Nada de esto se entiende sin los seis años de sangre que la República lleva a cuestas. Cuando este diario relató el estallido de la Revolución, en noviembre de 1910, pocos imaginaban que aquel llamado contra la reelección desembocaría en una carta de esta hondura. Las demandas de los pueblos despojados de sus tierras, de los obreros de las fábricas y de las minas, de los maestros sin escuela, se han abierto paso hasta el papel. Los constituyentes no han redactado apenas un reglamento de poderes: han querido escribir, con todas sus letras, un programa de justicia para el país que salga de la guerra.

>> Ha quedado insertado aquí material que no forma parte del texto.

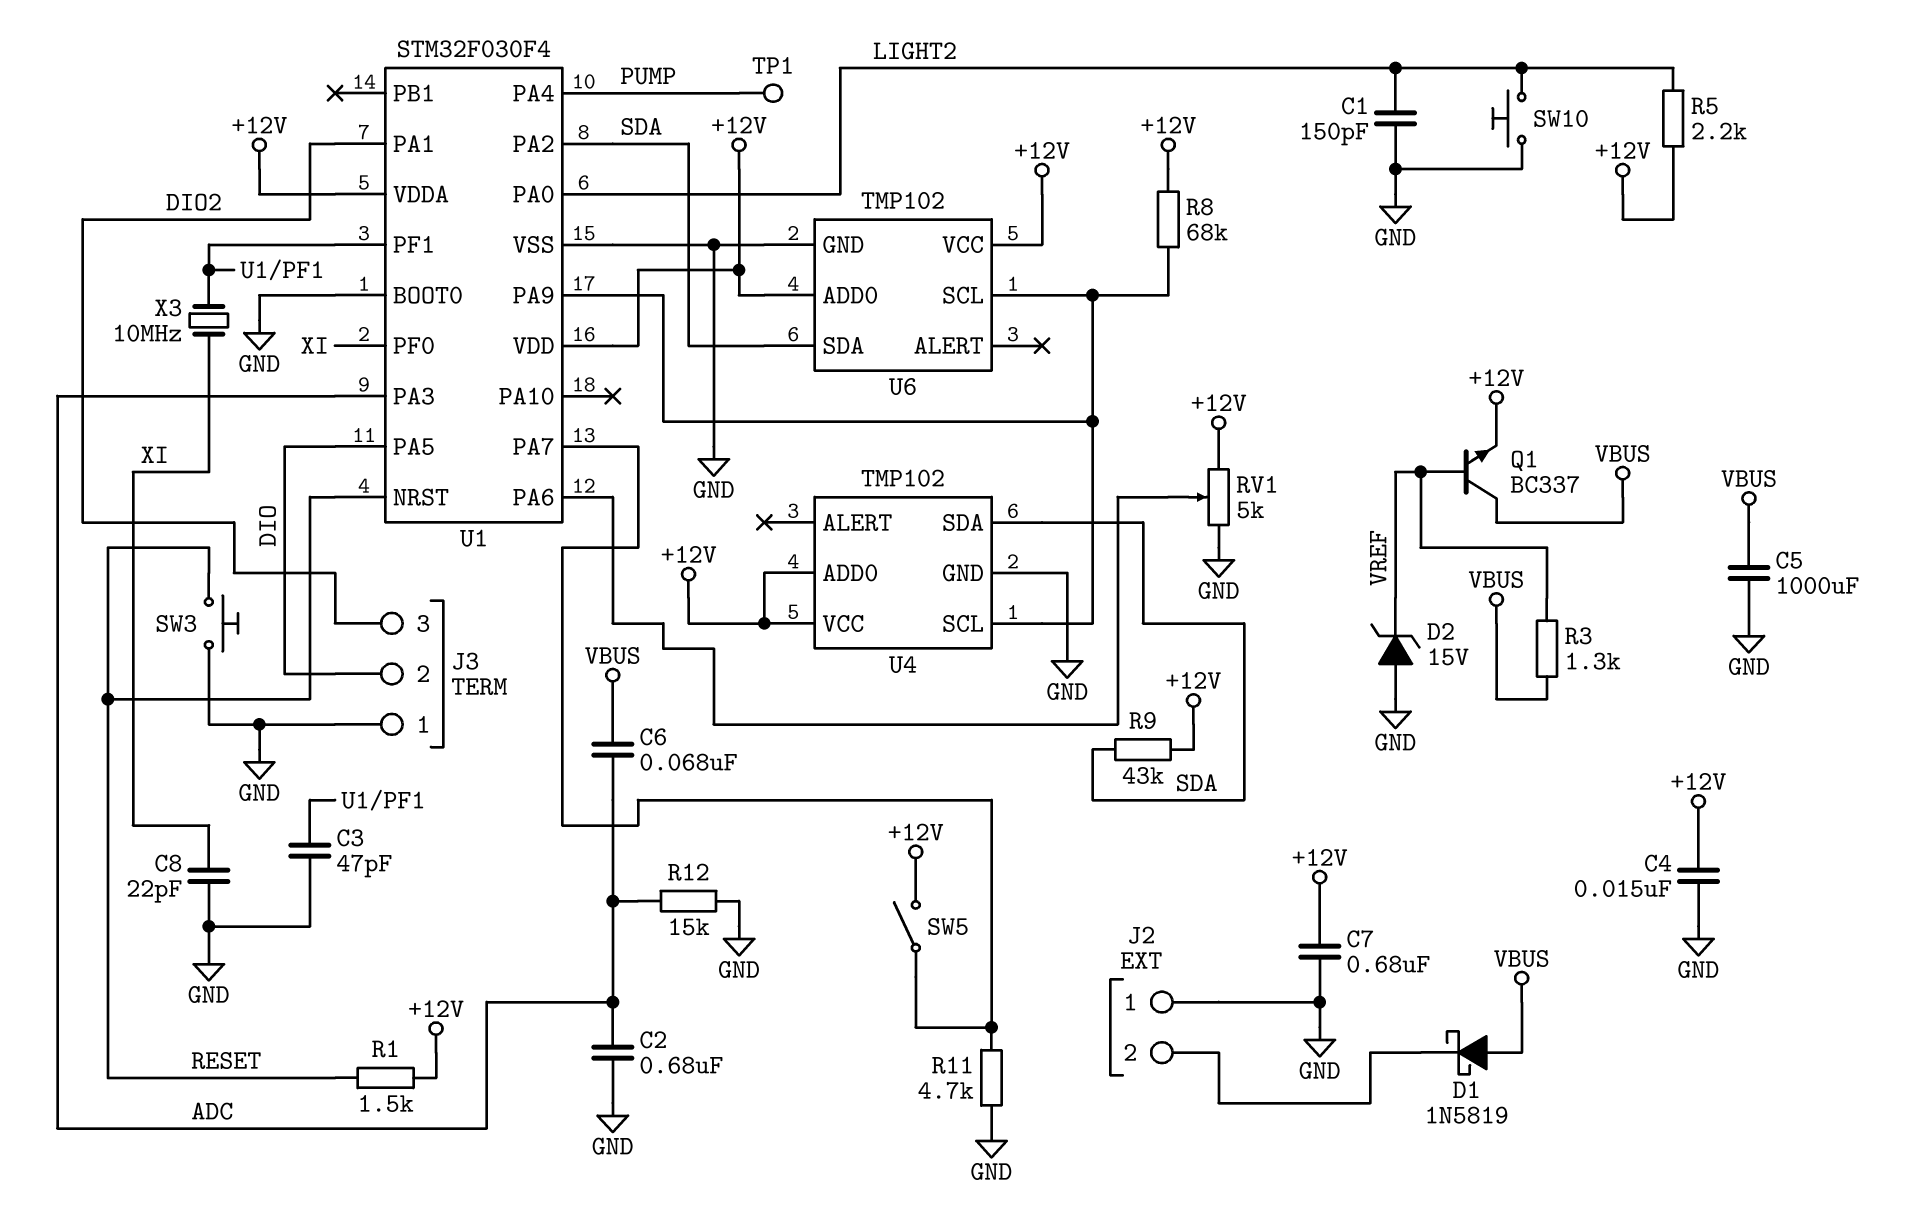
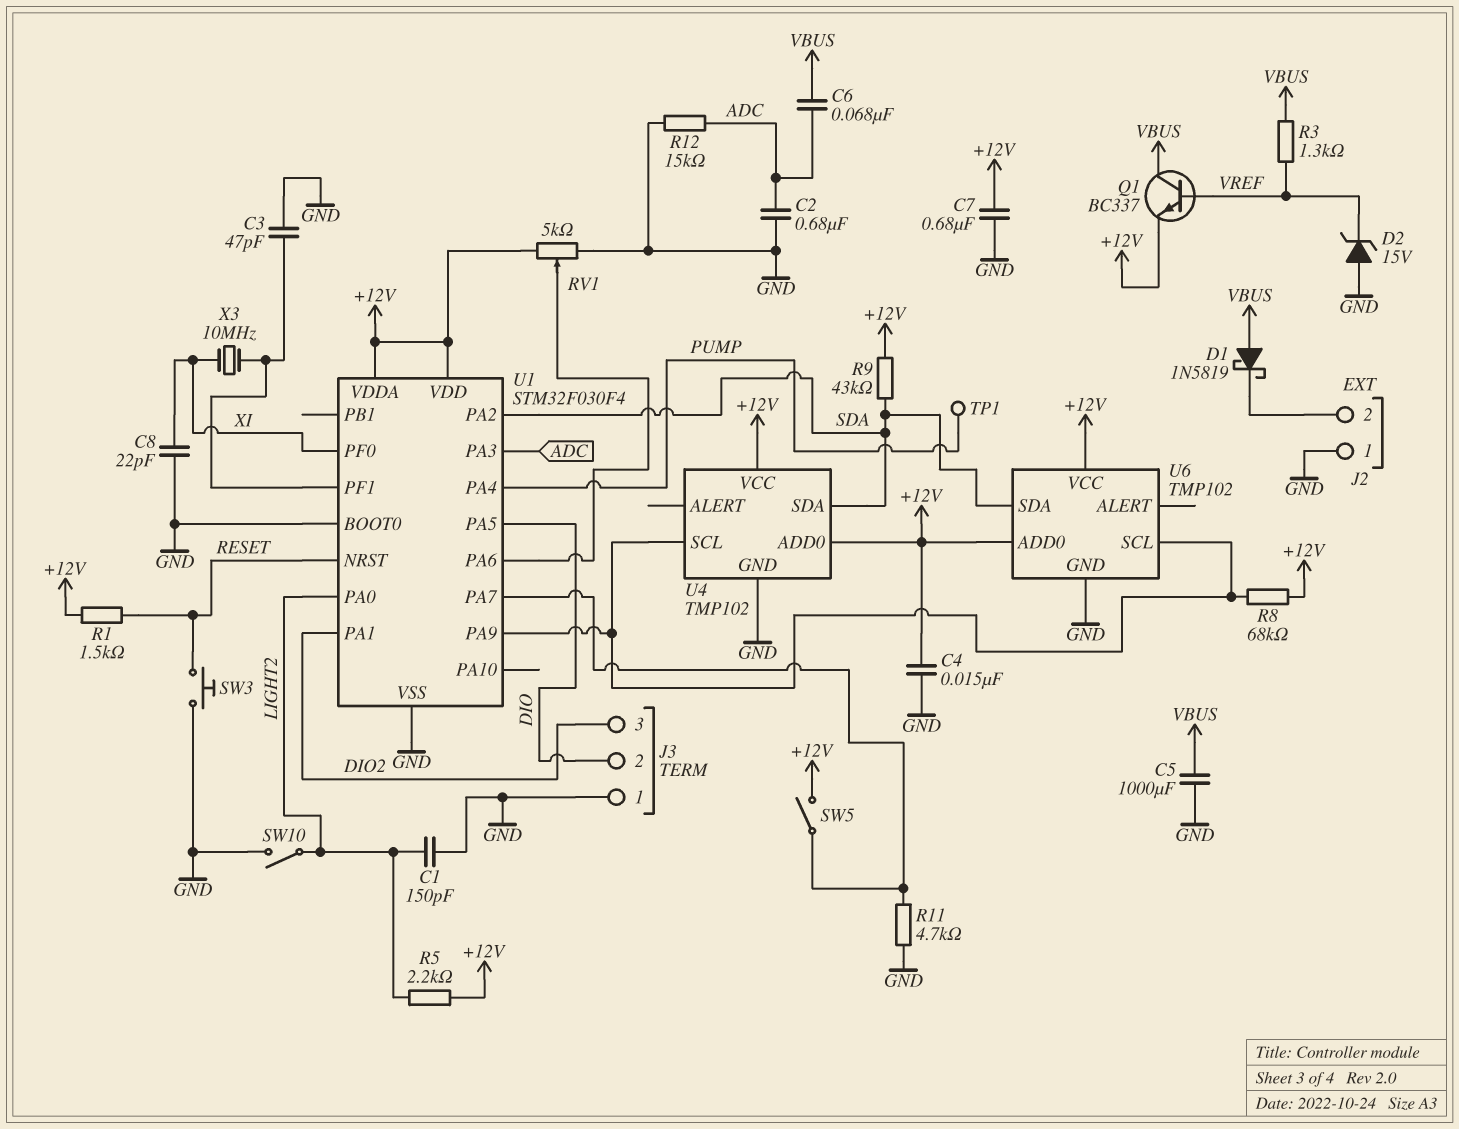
SW10: button (GND, LIGHT2) -> switch (GND, LIGHT2)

En las calles de Querétaro la jornada tuvo aire de feria. Cuentan que algunos diputados, al estampar su firma hace unos días, tenían lágrimas en los ojos, y que otros firmaron con la mano marcada por viejas heridas de campaña. Los vendedores ambulantes ofrecían retratos del Primer Jefe y ejemplares impresos del texto, que la gente hojeaba en los portales sin entenderlo del todo, pero adivinando que algo suyo hay en esas páginas. Entre los grupos se repetía una reserva prudente: la ley será buena si se cumple. En esa frase cabe la experiencia de un pueblo que ha visto muchas leyes y poca justicia.

Los entendidos hacen notar que ninguna constitución del mundo había llevado hasta hoy los derechos de los trabajadores y la propiedad de la tierra al rango de ley suprema; ni la de los Estados Unidos ni las de Europa contienen nada semejante. Habrá quien juzgue excesivo el atrevimiento y quien lo juzgue corto. La carta entrará en vigor el primero de mayo y en marzo habrá elecciones; entonces se verá si el papel resiste a los hombres. Por lo pronto, México ofrece al siglo un documento nuevo: una constitución que no se conforma con organizar el poder, sino que promete justicia a los de abajo.